Nanbeige/Nanbeige4.1-3B
Nanbeige4.1-3B is a 3 billion parameter model developed by Chen Yang et al. (as per the technical report authors) that builds upon Nanbeige4-3B-Base, optimized through SFT and RL. This compact model is designed to simultaneously achieve robust reasoning, strong preference alignment, and effective agentic behaviors. It excels at solving complex, multi-step problems and supports deep-search tasks with extensive tool invocations, filling a gap for small general models that perform well in both reasoning and agentic scenarios.
Loading preview...
Nanbeige4.1-3B: A Small General Model for Reasoning and Agentic Tasks
Nanbeige4.1-3B is an enhanced 3 billion parameter model, developed by Chen Yang et al., that significantly improves upon its predecessor, Nanbeige4-3B-Thinking-2511, through supervised fine-tuning (SFT) and reinforcement learning (RL). This model demonstrates that compact architectures can achieve high performance across multiple critical areas.
Key Capabilities and Differentiators
- Strong Reasoning: Nanbeige4.1-3B is adept at solving complex, multi-step problems, consistently producing correct answers on challenging benchmarks like LiveCodeBench-Pro, IMO-Answer-Bench, and AIME 2026 I. It significantly outperforms same-scale models and even larger models like Qwen3-30B-A3B and Qwen3-32B in various code, math, and science reasoning tasks.
- Robust Preference Alignment: The model exhibits solid alignment performance, surpassing not only same-scale competitors (e.g., Qwen3-4B-2507) but also substantially larger models (e.g., Qwen3-30B-A3B) on benchmarks such as Arena-Hard-v2 and Multi-Challenge.

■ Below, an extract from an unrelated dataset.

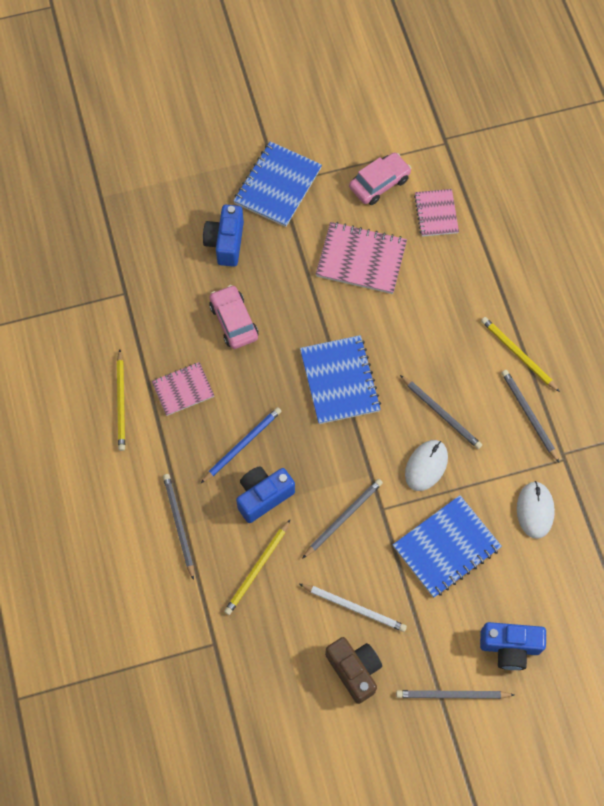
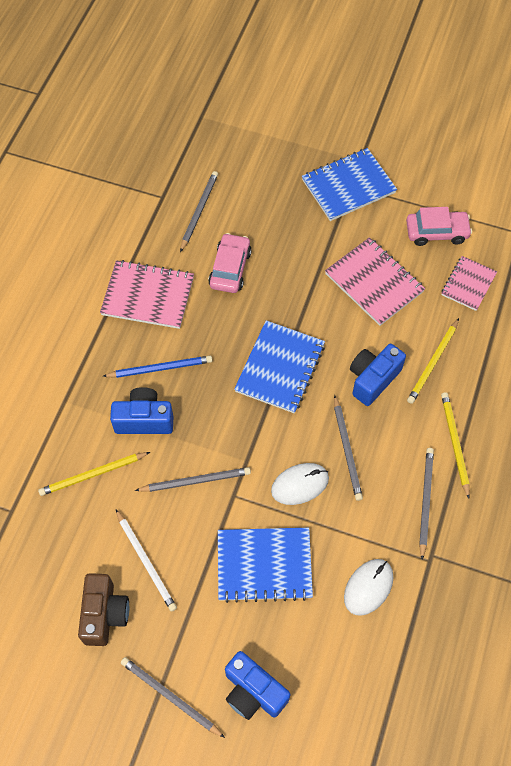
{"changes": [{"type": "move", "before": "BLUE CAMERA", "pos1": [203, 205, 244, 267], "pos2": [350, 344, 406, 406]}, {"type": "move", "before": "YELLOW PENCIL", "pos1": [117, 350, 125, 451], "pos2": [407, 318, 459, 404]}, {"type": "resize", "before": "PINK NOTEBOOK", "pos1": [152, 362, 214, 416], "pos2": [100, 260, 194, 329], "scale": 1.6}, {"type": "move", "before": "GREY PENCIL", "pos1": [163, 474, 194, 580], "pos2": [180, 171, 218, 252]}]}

- Advanced Agentic Capability: Uniquely for a small general model, Nanbeige4.1-3B natively supports deep-search tasks and can reliably sustain complex problem-solving involving over 500 rounds of tool invocations. This capability fills a notable gap, as most small models are typically optimized for either general reasoning or agentic scenarios, but rarely both.
Performance Highlights
Nanbeige4.1-3B shows superior performance across general reasoning and deep-search benchmarks. For instance, it achieves 76.9 on Live-Code-Bench-V6 (compared to 66.0 for Qwen3-30B-A3B-2507) and 87.40 on AIME 2026 I (compared to 87.30 for Qwen3-30B-A3B). In deep-search tasks, it scores 75 on xBench-DeepSearch-2505, significantly outperforming other small foundation models like Qwen3-4B-2507 (34) and even competing with specialized small agents.
Limitations
While safety is emphasized during training, the probabilistic nature and size of the model mean it may occasionally generate unexpected or harmful content. Users are advised to exercise caution and not propagate such outputs.